Preheat oven to 350°F. Line a cupcake tin with liners. Set aside.
In a medium bowl, whisk together the flour, cocoa powder, and salt.
In a large bowl, whisk together the sugar and egg until pale, for about 2 minutes. Add in the butter and vanilla.
Add in the dry ingredients. Stir until well combined.
Divide the batter among the cavities of the pan. Use the back of a spoon to spread the batter out.
Bake for 5 minutes at 350°F. Remove from the oven and drop the temperature to 325°F.
Once slightly cooled, gently press Oreo cookie into the center of each cup.
For the Red Velvet cheesecake, in a large bowl, beat the cream cheese and sugar until smooth and fluffy.

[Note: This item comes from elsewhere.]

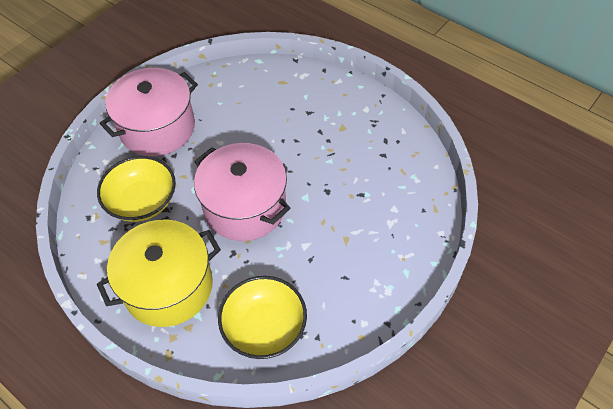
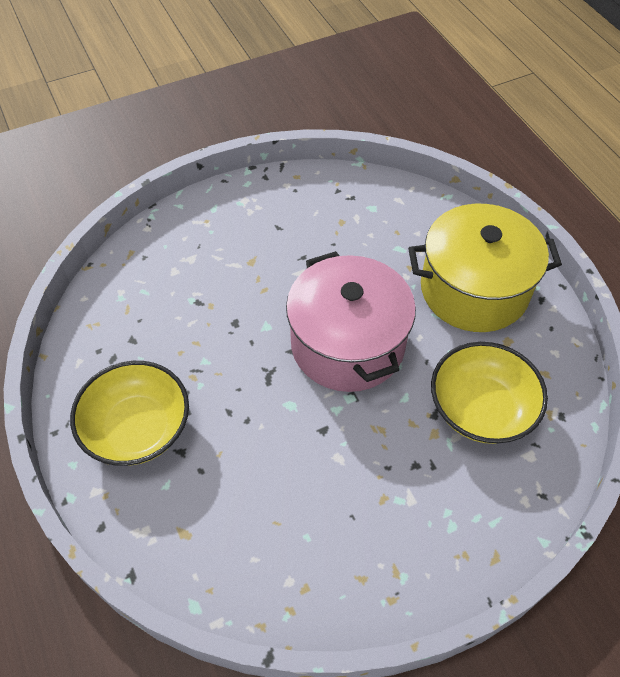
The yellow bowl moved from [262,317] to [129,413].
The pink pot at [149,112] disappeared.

Add in the egg, sour cream, and vanilla. Mix in the cocoa powder until well combined. Mix in the red food coloring, starting at a low speed. Use a rubber spatula to check the ingredients are well combined.

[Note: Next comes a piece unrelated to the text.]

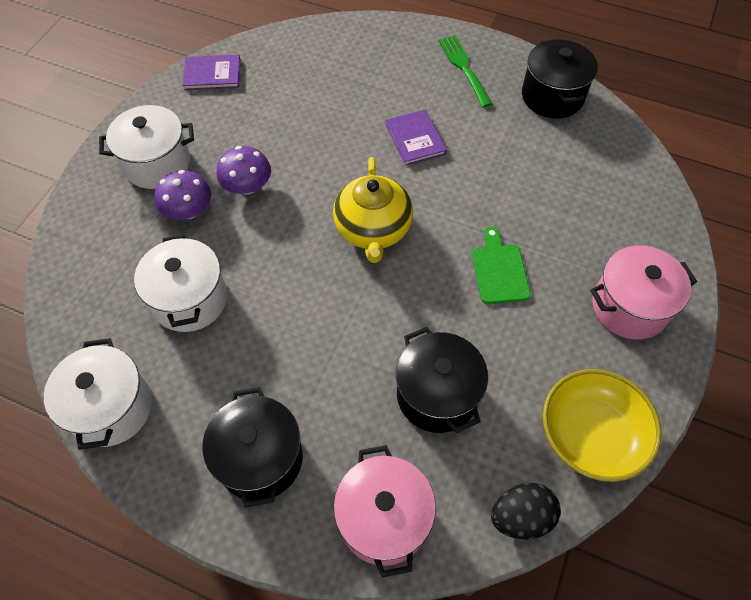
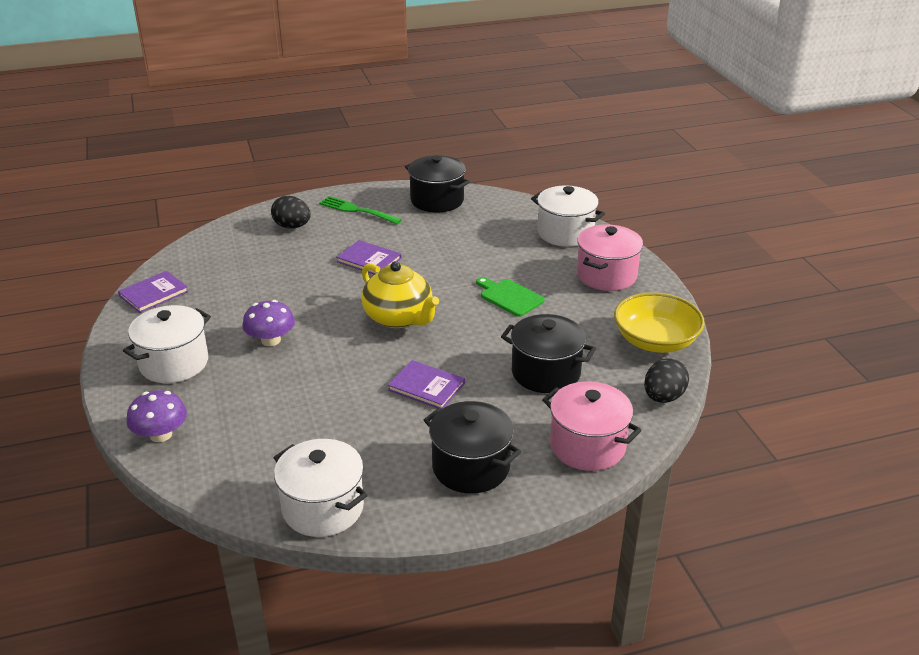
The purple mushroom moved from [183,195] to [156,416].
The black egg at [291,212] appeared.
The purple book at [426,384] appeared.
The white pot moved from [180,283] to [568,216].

Scoop the cream cheese mixture over the crust, filling each cup until almost full. Give the pan a couple of taps to level out the cheesecake mixture.
Bake for about 15-18 minutes until the edges are set. Let cool to room temperature. Transfer to the fridge and allow to chill for at least 1 hour.
Transfer cool whip to a piping bag fitted with a nozzle. Top each cheesecake with cool whip and sprinkle with chocolate shavings.